La realidad social, los códigos humorísticos y la industria del entretenimiento han cambiado tanto en estos veintiún años que retomar la historia de Fidel, el Luisma y Mauricio Colmenero exactamente donde se había dejado podría haber resultado un bocado difícil de digerir. En su lugar, Paco León ha optado por armarse de la metaficción para dirigir y coescribir una película que traslada la acción detrás de las cámaras. Camerinos, salas de reuniones y alfombras rojas ocupan ahora el espacio que antes pertenecía al bar Reinols y a la tienda de Chema. El reparto original pasa a interpretarse a sí mismo, con nombres y apellidos reales y, con la grabación de un capítulo de Aída como telón de fondo, reflexiona sobre el impacto que tuvo la serie en sus vidas, sobre las alegrías y frustraciones de la fama, las constricciones de las productoras audiovisuales y los límites del humor.
El resultado es un producto que logra diferenciarse del resto de platos del menú de refritos y que, aun siendo estimulante, podría resultar frustrante para un público desprevenido que acuda a las salas movido únicamente por la nostalgia. Estos, sin embargo, podrán encontrar un código QR escondido entre los créditos que les llevará a la visualización del capítulo completo. En palabras del propio director, han vendido el making of y regalado el producto final.
Aída y vuelta no es la primera obra que emplea la metaficción para contar la historia que hay detrás de su propia historia. En ese mismo 2005 en el que visitábamos por primera vez el barrio de Esperanza Sur, se celebraba en todo el mundo el 400.º aniversario de la publicación del Quijote.

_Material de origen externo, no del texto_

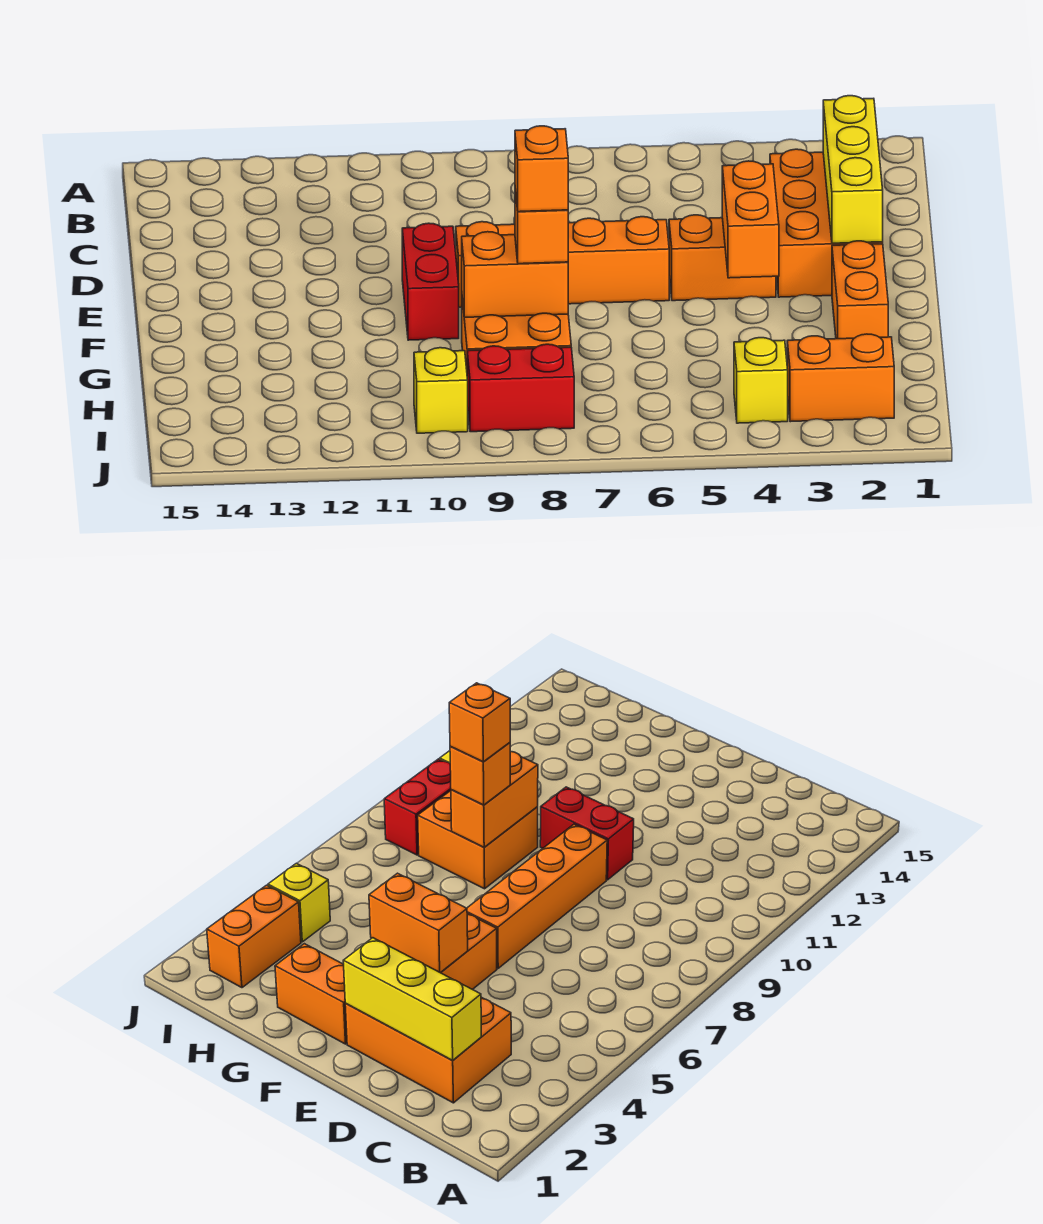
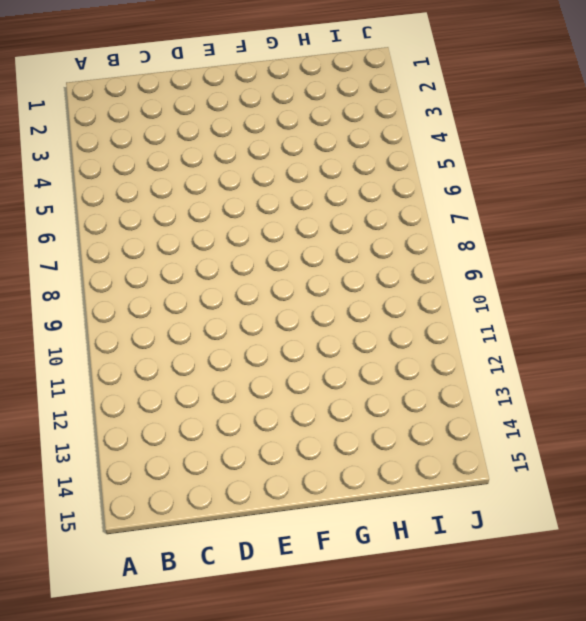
none -> orange brick C2:E3 level 1
none -> orange brick E4:E5 level 1
none -> orange brick E6:E9 level 1

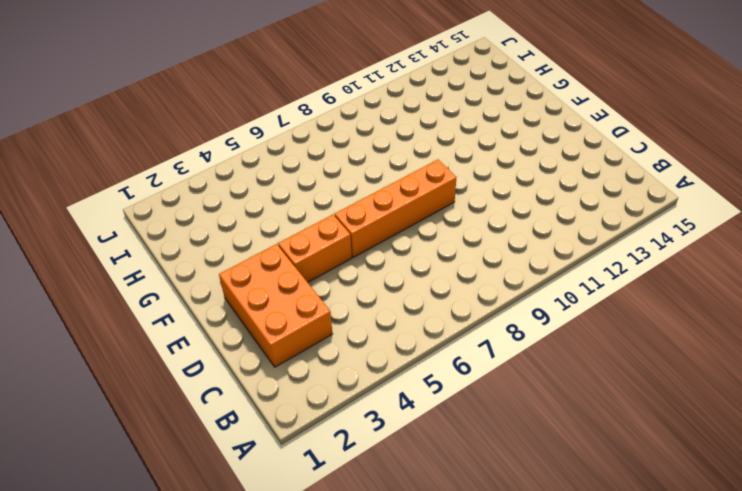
none -> red brick E10:F10 level 1
none -> orange brick F2:G2 level 1
none -> orange brick G8:H9 level 1

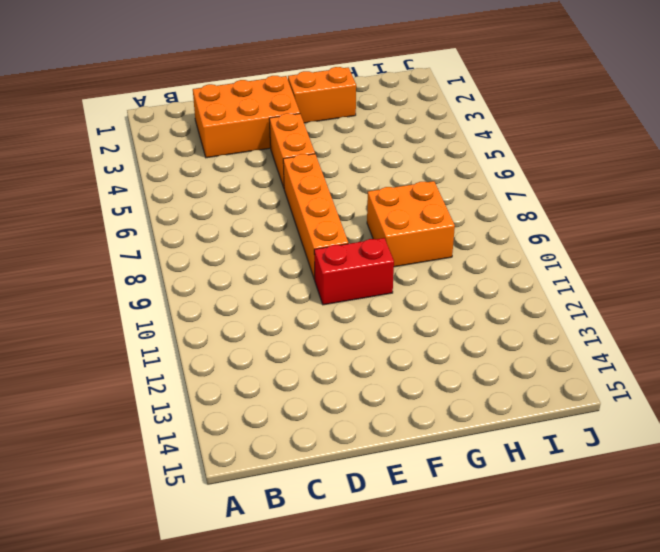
none -> orange brick I2:I3 level 1
none -> yellow brick I4 level 1
none -> red brick I8:I9 level 1

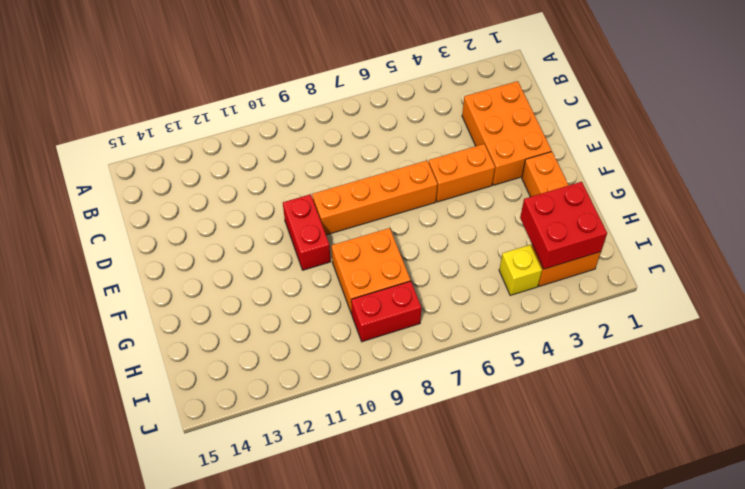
red brick H2:I3 level 2 -> none
none -> yellow brick I10 level 1
none -> yellow brick C2:E2 level 2
none -> orange brick E4:F4 level 2

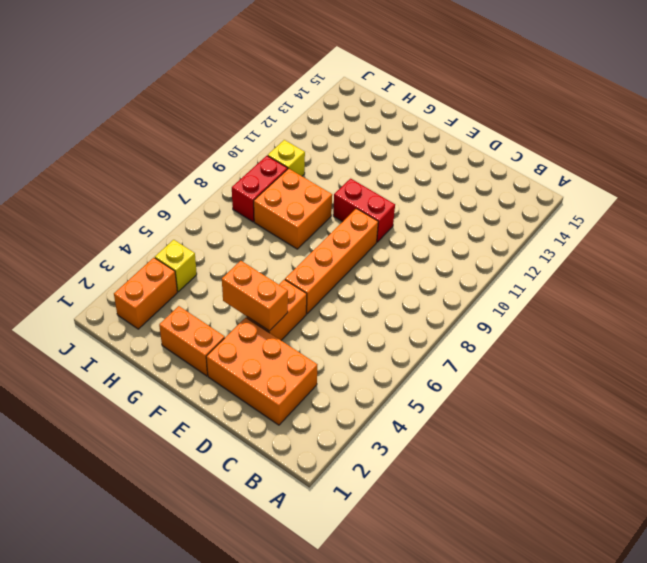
none -> yellow brick C2:E2 level 2
none -> orange brick G8:G9 level 2
none -> orange brick G8 level 3

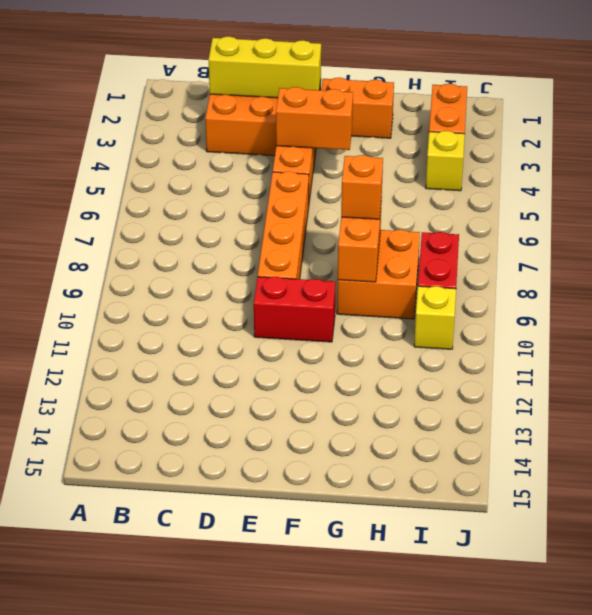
none -> orange brick G8 level 4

A su éxito le siguió una secuela bastarda: una segunda parte escrita por un autor ajeno al original. ¿La reacción de Cervantes? Escribir la suya propia. Don Quijote, encumbrado por la fama que le había dado la primera parte de sus aventuras, descubre un ejemplar de esta continuación falsa y, junto a su escudero, se dedica a desacreditar el libro e insultar a su autor.
Pero ¿por qué metaficción? Si el objetivo de la película era hablar de cómo vivieron los actores la producción de la serie, ¿por qué no sentarlos simplemente frente a una cámara y hacerles preguntas? Hace unos días, A24 estrenó en el Festival de Sundance The Moment, un falso documental sobre la era Brat de Charli xcx. La cantante, que se interpreta a sí misma, explicaba que la idea surgió de la presión externa por grabar un documental similar a los que estaban haciendo otros artistas de su entorno. El director Aidan Zamiri apuntaba que, al plantearlo como una ficción guionizada, habían conseguido un producto mucho más vulnerable y honesto. Parte del elenco de Aída ha reconocido que afrontó la lectura del nuevo guion con cierto miedo y que respiró aliviado al comprobar que las realidades que iban a contar habían sido modificadas, condensadas o desplazadas hacia otros compañeros. En la lucha de Carmen Machi por abandonar el papel más importante de su carrera no hay más nombre propio que el suyo. La existencia de un guion blinda a los actores: todo es verdad y todo es mentira.
Ya sea para matar a Don Quijote y al Brat Summer o para resucitar a Aída, la ficción tiene la potestad de exponer facetas de la realidad que esta tiende a ocultar y, en el proceso, volverla aún más real.